As I suspected, NG is proving to be fun to be around for the kids. She is doing a good job of being the "giver of all good things" per Dr. H. She's a fun person to be around but she's also someone who talks about her feelings, and encourages the kids to say what's on their minds. So, they feel heard, understood, cherished, and loved.

I do NOT feel they are resenting not being with me exclusively.

What I did not expect was how I feel when it's all of us. I am so much more calm and in control. I didn't realize how much I needed a PARTNER in raising the kids. I have been doing a good job on my own for a couple years; granted only 3.5 days/wk, but in that time I have held my own to be a good Dad. But their age difference makes for difficulties - they never talk about the same thing at the same time, for instance. So I have felt like 2 people at once with them a lot. They often aren't interested in DOING the same things. NG being there helps to defray all that.

NG helps in times of decision making, when I am having difficulty. She senses my tension and manages to offer another idea/another avenue where we would have typically been stymied as a "family." She's been through parenting kids this age before, so it's more natural for her...she 'gets' it.

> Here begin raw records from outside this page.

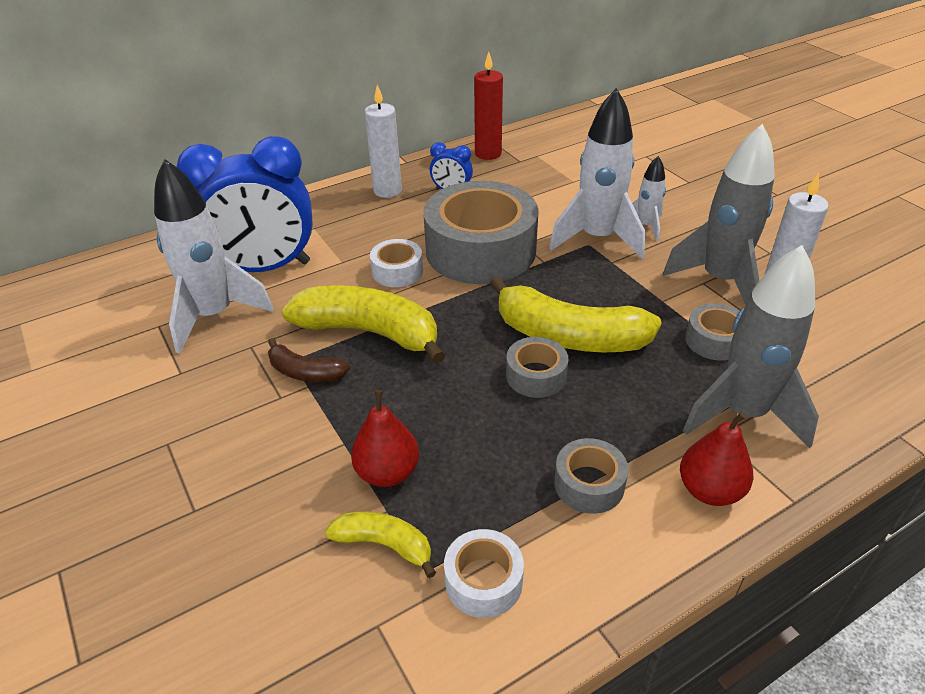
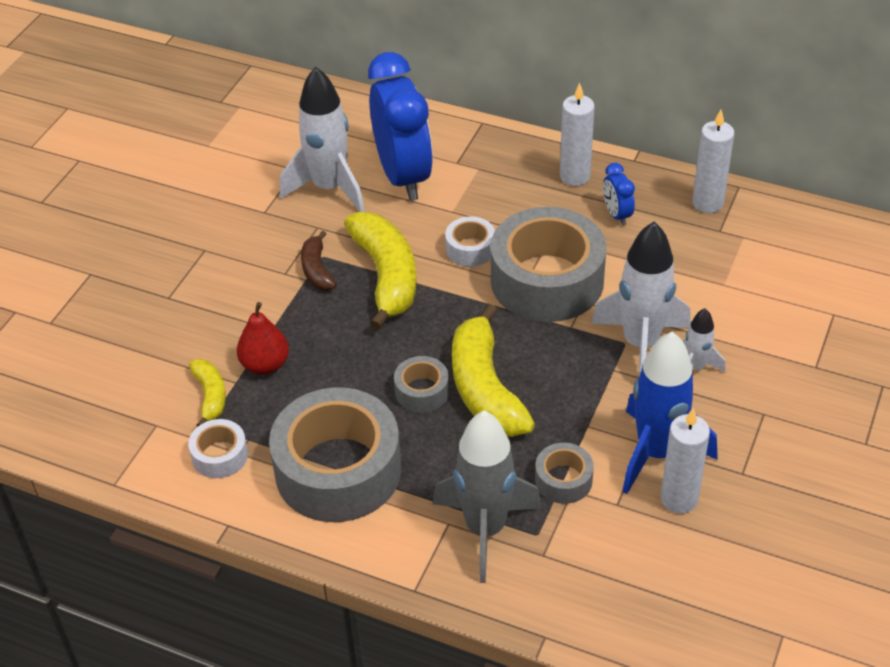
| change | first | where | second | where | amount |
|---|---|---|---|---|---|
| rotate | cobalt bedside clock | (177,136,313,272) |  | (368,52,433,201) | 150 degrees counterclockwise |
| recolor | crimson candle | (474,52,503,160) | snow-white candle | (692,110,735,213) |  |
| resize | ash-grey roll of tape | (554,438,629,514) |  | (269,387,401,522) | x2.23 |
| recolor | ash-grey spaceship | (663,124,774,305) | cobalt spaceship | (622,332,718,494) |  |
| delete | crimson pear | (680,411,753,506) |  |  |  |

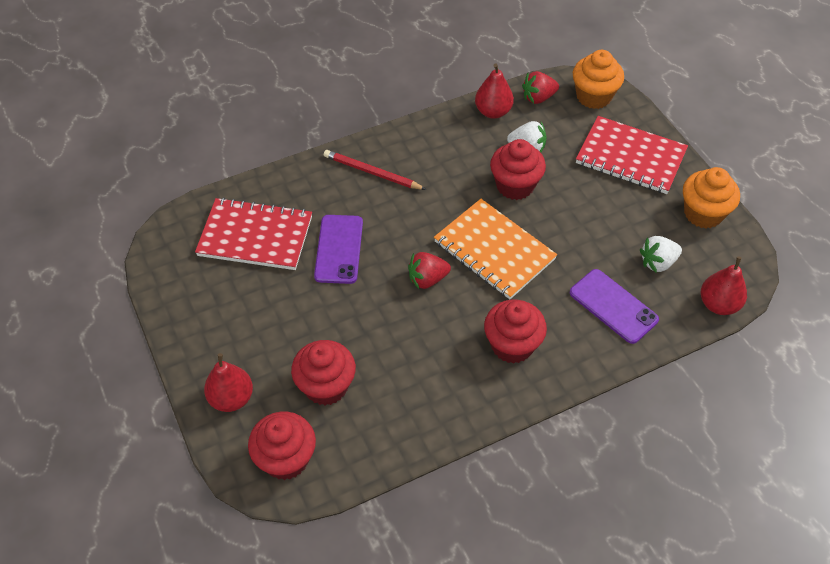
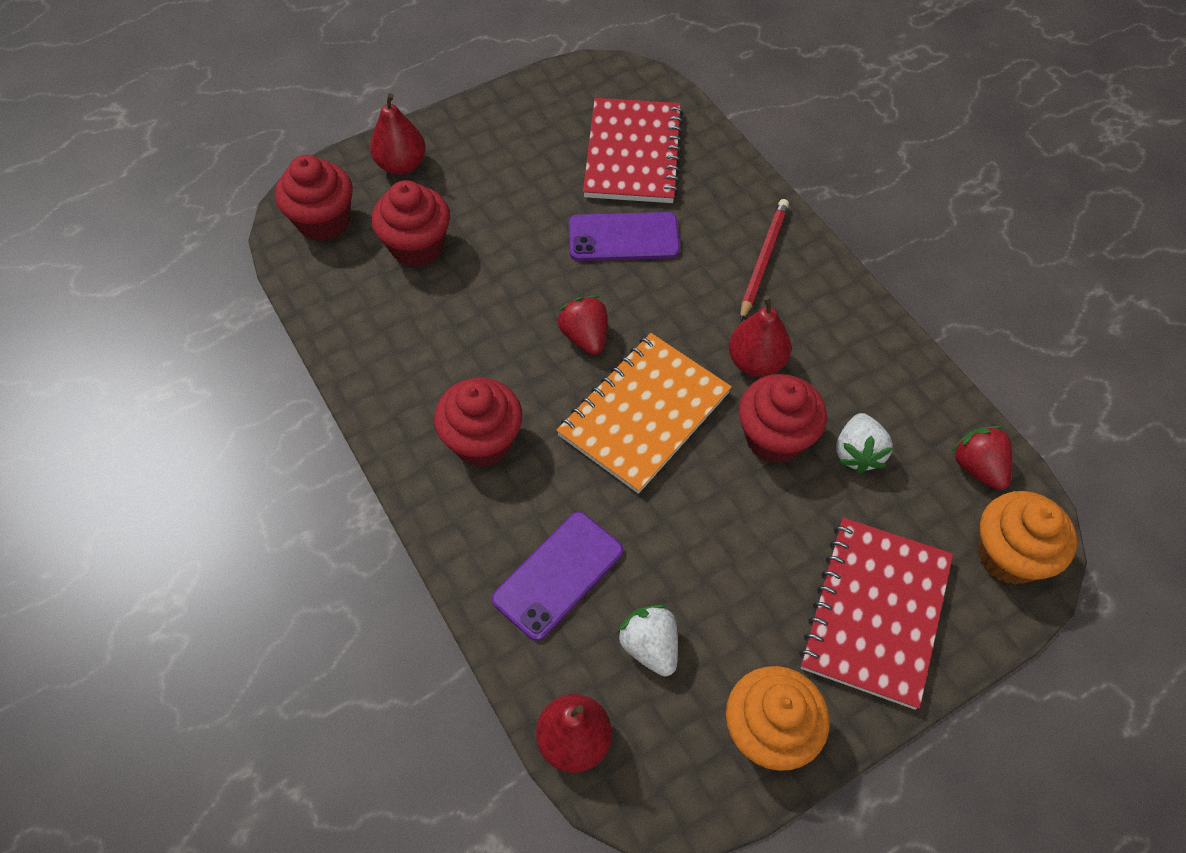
| change | first | where | second | where | amount |
|---|---|---|---|---|---|
| move | crimson pear | (475,63,514,119) |  | (729,296,791,377) |  |

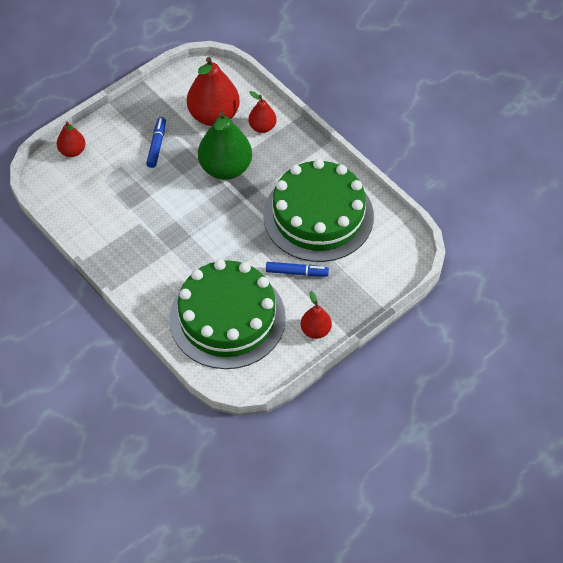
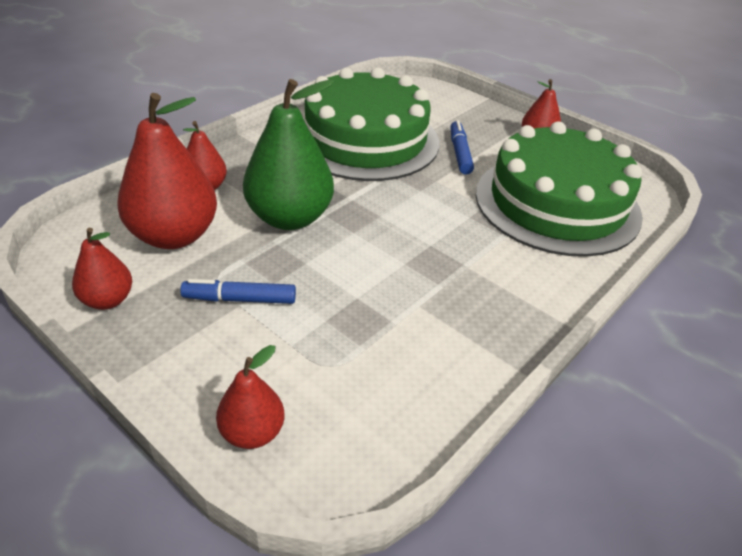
| change | first | where | second | where | amount |
|---|---|---|---|---|---|
| insert |  |  | crimson pear | (72,228,132,310) |  |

Logistically it has not been easy. We have been to her house together 3x/ in a week (10 mi away). Then we pack up and go home at night. She has spent the rest of the time here, and away from her own home. I believe this is providing an inherent interest in getting married. I didn't really expect that, but there is clearly increased incentive.

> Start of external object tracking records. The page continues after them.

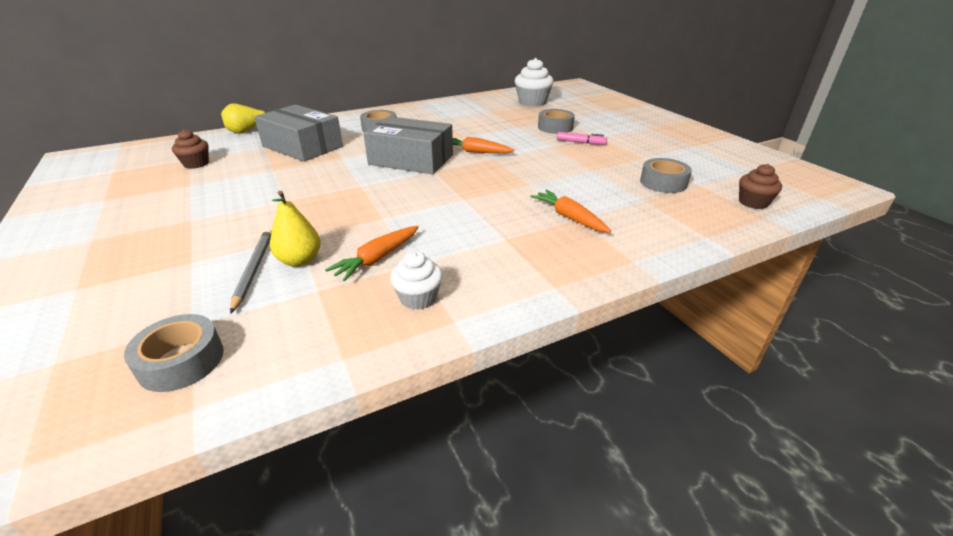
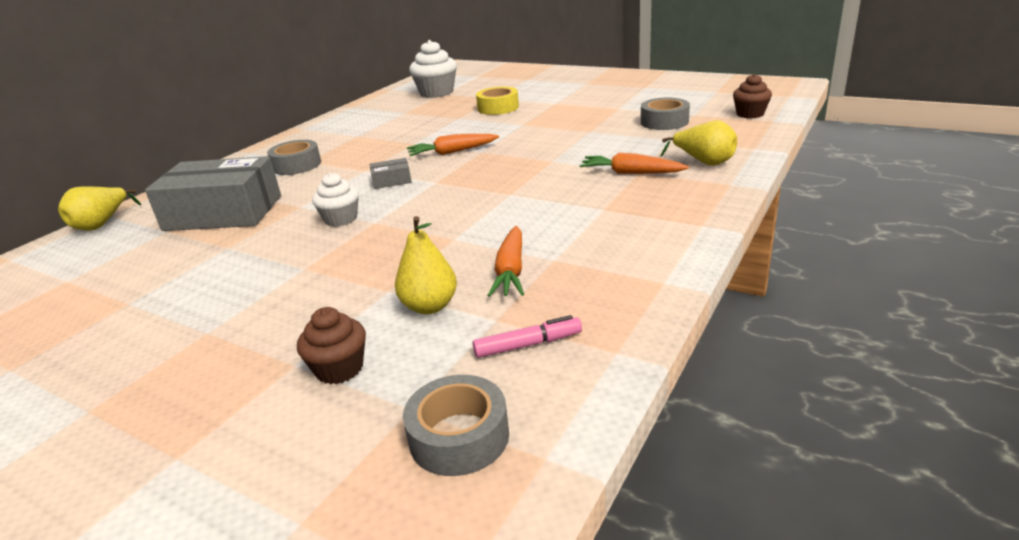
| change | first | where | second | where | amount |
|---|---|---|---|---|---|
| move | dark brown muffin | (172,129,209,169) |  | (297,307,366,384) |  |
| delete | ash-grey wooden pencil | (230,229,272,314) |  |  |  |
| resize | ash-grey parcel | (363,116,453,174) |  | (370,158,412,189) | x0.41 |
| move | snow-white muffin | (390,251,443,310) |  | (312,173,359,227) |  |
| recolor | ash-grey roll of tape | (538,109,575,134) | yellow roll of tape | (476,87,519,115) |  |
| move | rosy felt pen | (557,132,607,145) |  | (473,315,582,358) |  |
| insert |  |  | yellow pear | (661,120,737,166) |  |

So, the expected and unexpected outcomes have been very positive.

This has also given an opportunity to get some things out on the table with S16. He is growing up and we understand he has to be out with his friends and doing teenager things (PT jobs, practicing basketball for upcoming tryouts, etc.). Operation Integrate has given a platform for explaining the importance of Family Time (and why we are trying to accomplish 15 hours/wk together as a family); BUT that we also feel it's important for him to develop as a teenager/pre-adult.

The ultimate goal is that we get S16 involved with at least one substantial recreational activity per week. He enjoyed hiking last week. prior to that we just had a nice walk on the beach, frisbee, etc. This weekend we plan to take a ferry to the harbor islands. We will take the advice from HNHN's and let him pick activities as much as possible. Per that chapter on Family Committment we have really started this at a tough time for him...just doing the best we can.

Interested in any feedback or questions. After one more week, we will give Dr. H and Joyce an update in email (possibly this post modified); so maybe they'll further address it on the radio.

opt


Me: 43 y.o. BFWH, D-day 11/11/09 (NC since 9/01)
Divorce from WW final 9/16/10.
Current Status: MB-based Marriage to Nature Girl 12/8/12 (first date on 12/11/10)
Mine: S(16), D(11)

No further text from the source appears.